Orange squash is what the grannies and nippers drink. It ought to be near enough free; it's only tapwater with a blessing of oranges and sugar. Even if you allow for the cost of washing the cup, you are still making a whacking profit at 20p per glass, which is what will strike the average visitor as fair. You could throw in a value biscuit for that. I know, because I do it at a tea stall I sometimes run.

Something about the 15p stuck in my gullet and I complained in writing to the burser who apparently took it up with the dean.

Both of them said that it didn't matter they were a church, fuck all that shit about suffering little children to come unto Him and have a glass of squash and a rich tea biccie thrown in 20p (Matthew innit?).

They thought that as I'd have been charged 35p in any other cafe, I should pay it in theirs and the fact of them being a church didn't enter in to it.

Nor did they appreciate that the 15p was deal-breaker for all the other trade.
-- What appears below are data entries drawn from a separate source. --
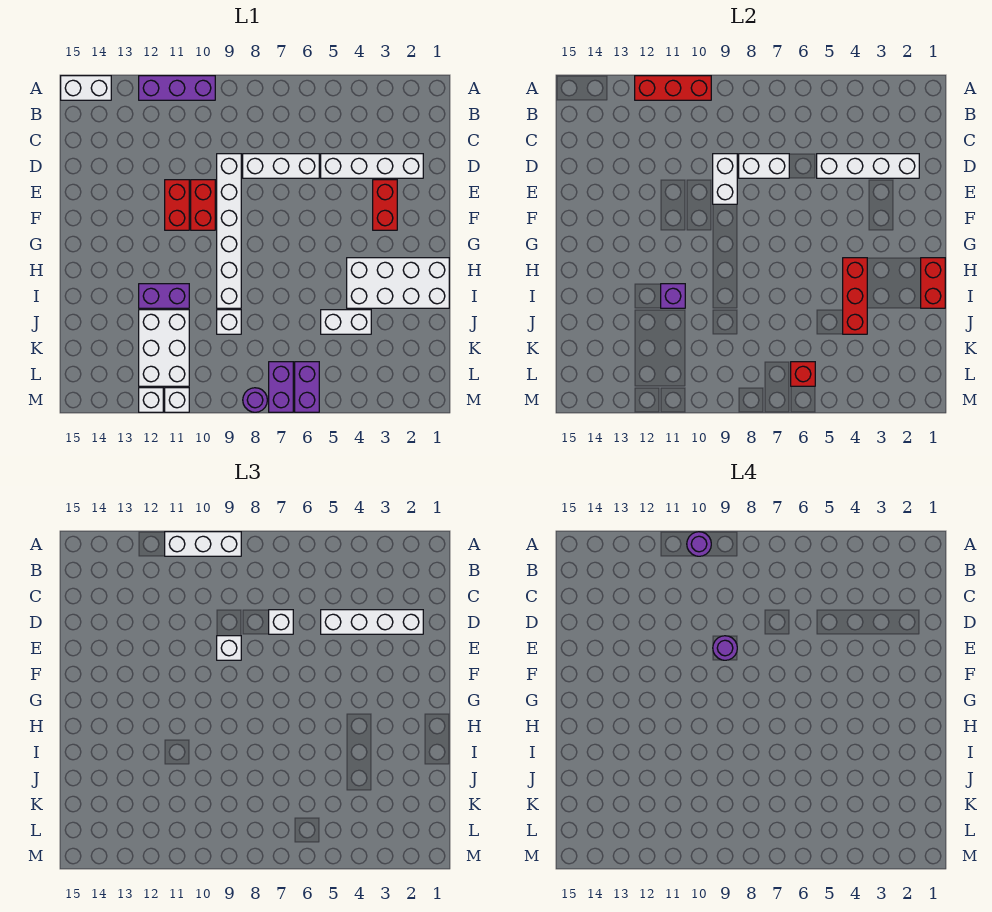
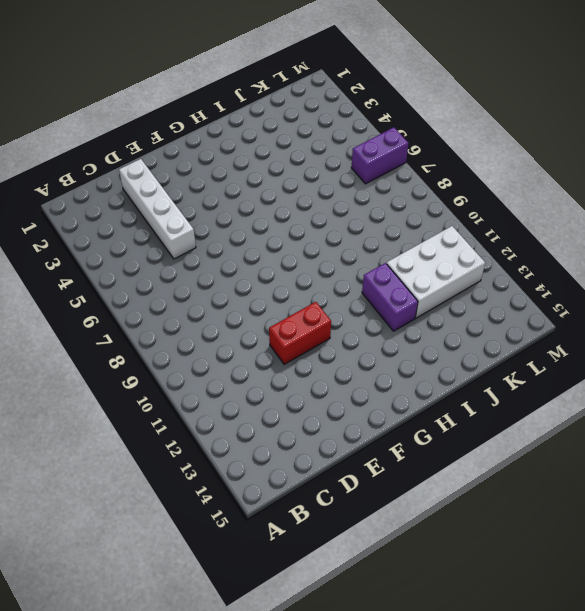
none -> purple brick A10:A12 level 1
none -> white brick A14:A15 level 1
none -> white brick D6:D8 level 1
none -> white brick D9:I9 level 1

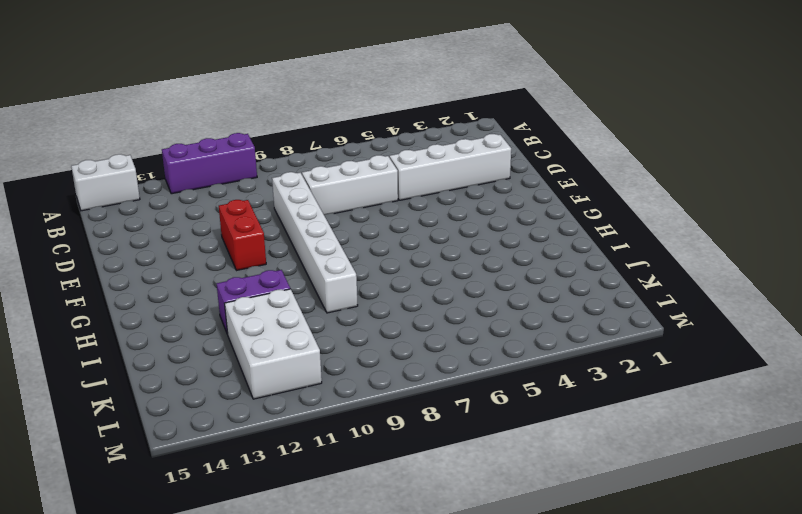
none -> red brick E3:F3 level 1
none -> red brick E10:F10 level 1
none -> white brick H1:I4 level 1
none -> white brick J4:J5 level 1

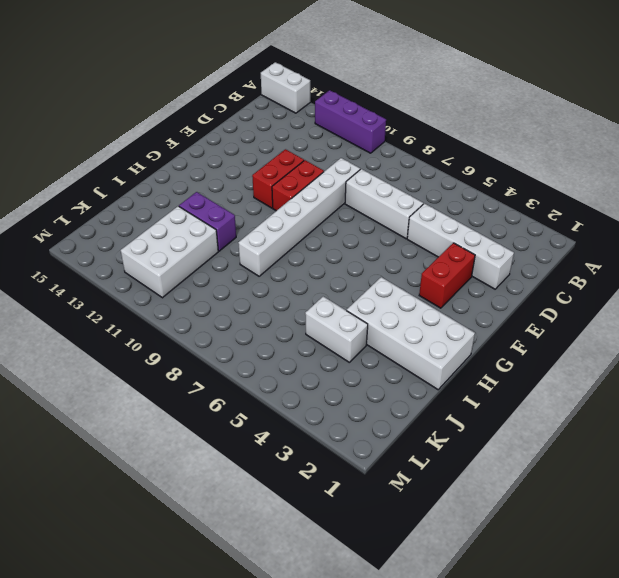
none -> white brick J9 level 1
none -> purple brick L6:M6 level 1
none -> purple brick L7:M7 level 1
none -> purple round brick M8 level 1

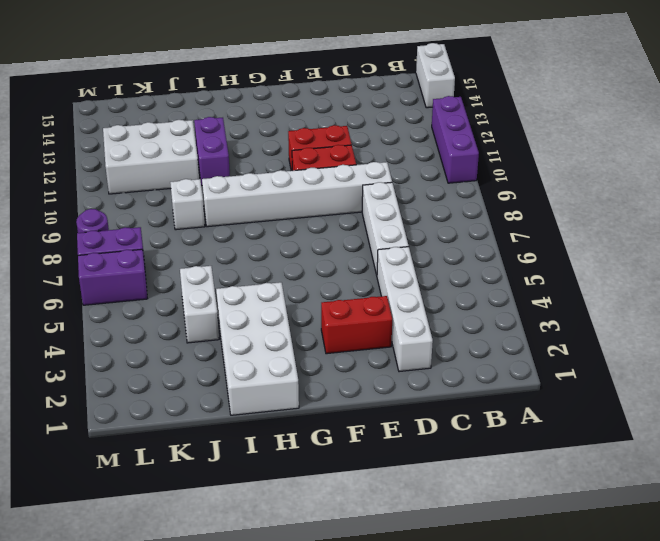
none -> white brick M11 level 1
none -> white brick M12 level 1
none -> red brick A10:A12 level 2
none -> white brick D2:D5 level 2

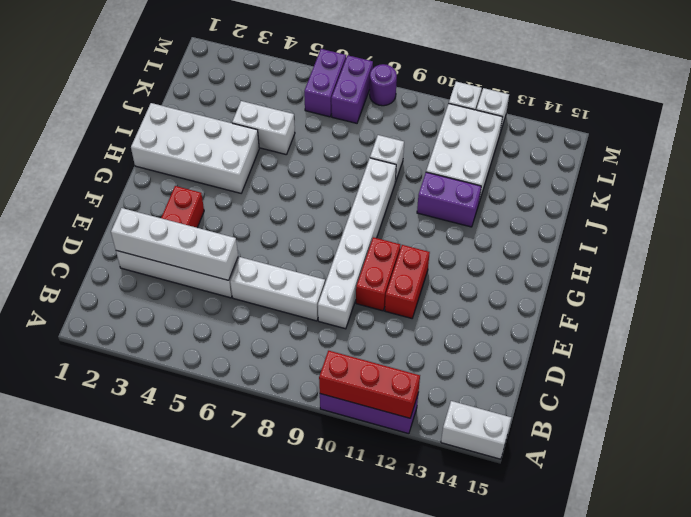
none -> white brick D7:D8 level 2
none -> white brick D9:E9 level 2
none -> red brick H1:I1 level 2
none -> red brick H4:J4 level 2

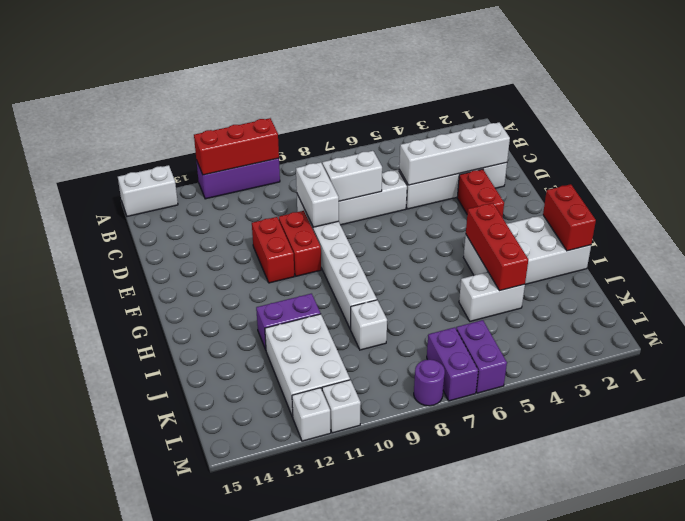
none -> purple brick I11 level 2
none -> red brick L6 level 2
none -> white brick A9:A11 level 3
none -> white brick D2:D5 level 3

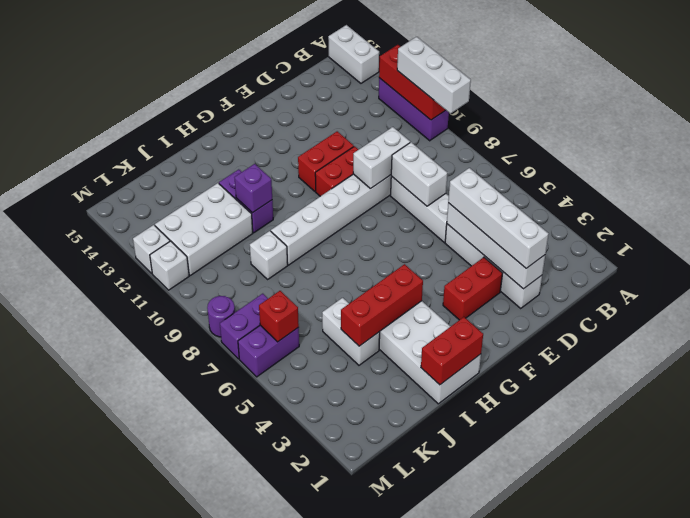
none -> white brick D7 level 3
none -> white brick E9 level 3
none -> purple round brick A10 level 4
none -> purple round brick E9 level 4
If they want to play ordinary shops, it's absolutely the first rule: don't piss-off the customers for tuppence ha'penny.

So if you think they are rubbish at serving God, I can tell you they're not in the grove with Mammon either.

yardarm said...

So this St Paul`s place doesn`t have a side door then ?

mrs narcolept said...

What I want to know is why they have all started wearing beards. They never used to. You wanted a bearded cleric, it had to be Metropolitan Anthony or nothing. If they have to have them I think they should be sinister and pointy.

callmeishamel said...

Money-grubbing managerialism is just part of the Blatcher legacy, mrs woar,like professionalism, with which all now carry out their duties, however meagre, just as all are now colleagues, no longer workmates, much less comrades in arms, You should have thrown the squash over them. I dunno how to go about serving God but maybe believing in Him would be a good start and most of them don't; a pox on them, clergy persons, as bad in their fashion, as lawyers.
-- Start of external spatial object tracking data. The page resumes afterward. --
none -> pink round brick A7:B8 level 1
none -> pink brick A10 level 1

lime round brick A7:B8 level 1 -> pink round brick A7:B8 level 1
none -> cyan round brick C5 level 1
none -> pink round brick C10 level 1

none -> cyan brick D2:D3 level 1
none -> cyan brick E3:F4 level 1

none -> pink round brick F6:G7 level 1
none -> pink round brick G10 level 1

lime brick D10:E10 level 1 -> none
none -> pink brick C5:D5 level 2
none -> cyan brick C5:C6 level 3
It's not just the clerics, mrs n, think aboout it, look around at men, see how they adorn themselves with Satanic goatees, with almost imperceptible lines of sideburn running into beard, with topknots and with ponytails scraped back from glistening pates- if crybaby Lewis Hamilton spent less time on his facials maybe he wouldn't be crashing into folk all the time, David Aaronobitch, he's a champion facialer. I understand, too, that some gentlemen now wear cosmetics of every kind on their faces.

I have a plain ginger, well ginger and white, moustache which I've had since I was twenty; despite its incongruity, I am otherwise dark, I wear it in honour of my UlsterScots mother who was a redhead, handsome and pretty, the Belle of Belfast city. So I have no objection, per se, to masculine facial hair, it's just trying to see so many old geezers playing at being all the young dudes.
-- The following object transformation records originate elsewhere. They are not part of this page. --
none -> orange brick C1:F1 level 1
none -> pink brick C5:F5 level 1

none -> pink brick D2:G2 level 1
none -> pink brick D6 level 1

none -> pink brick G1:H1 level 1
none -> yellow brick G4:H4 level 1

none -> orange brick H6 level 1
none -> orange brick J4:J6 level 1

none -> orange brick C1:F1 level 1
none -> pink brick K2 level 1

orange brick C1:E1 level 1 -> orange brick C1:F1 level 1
I would keep my powder dry on the Greek imbroglio, mr dtp; dunno where it's going, save that the poor Greeks are going ninety miles an hour down a dead end street. Maybe a tactical NATO intervention in Iran will focus their minds on obedience. And ours.

Probably a back door is more use, mt y, for the useless hypocrites to duck out of.

Sorry about the tardiness of ree-plies, Blogger has changed its format and it's like walking through cement, sometimes freezing after three words, and then the next three, and the next.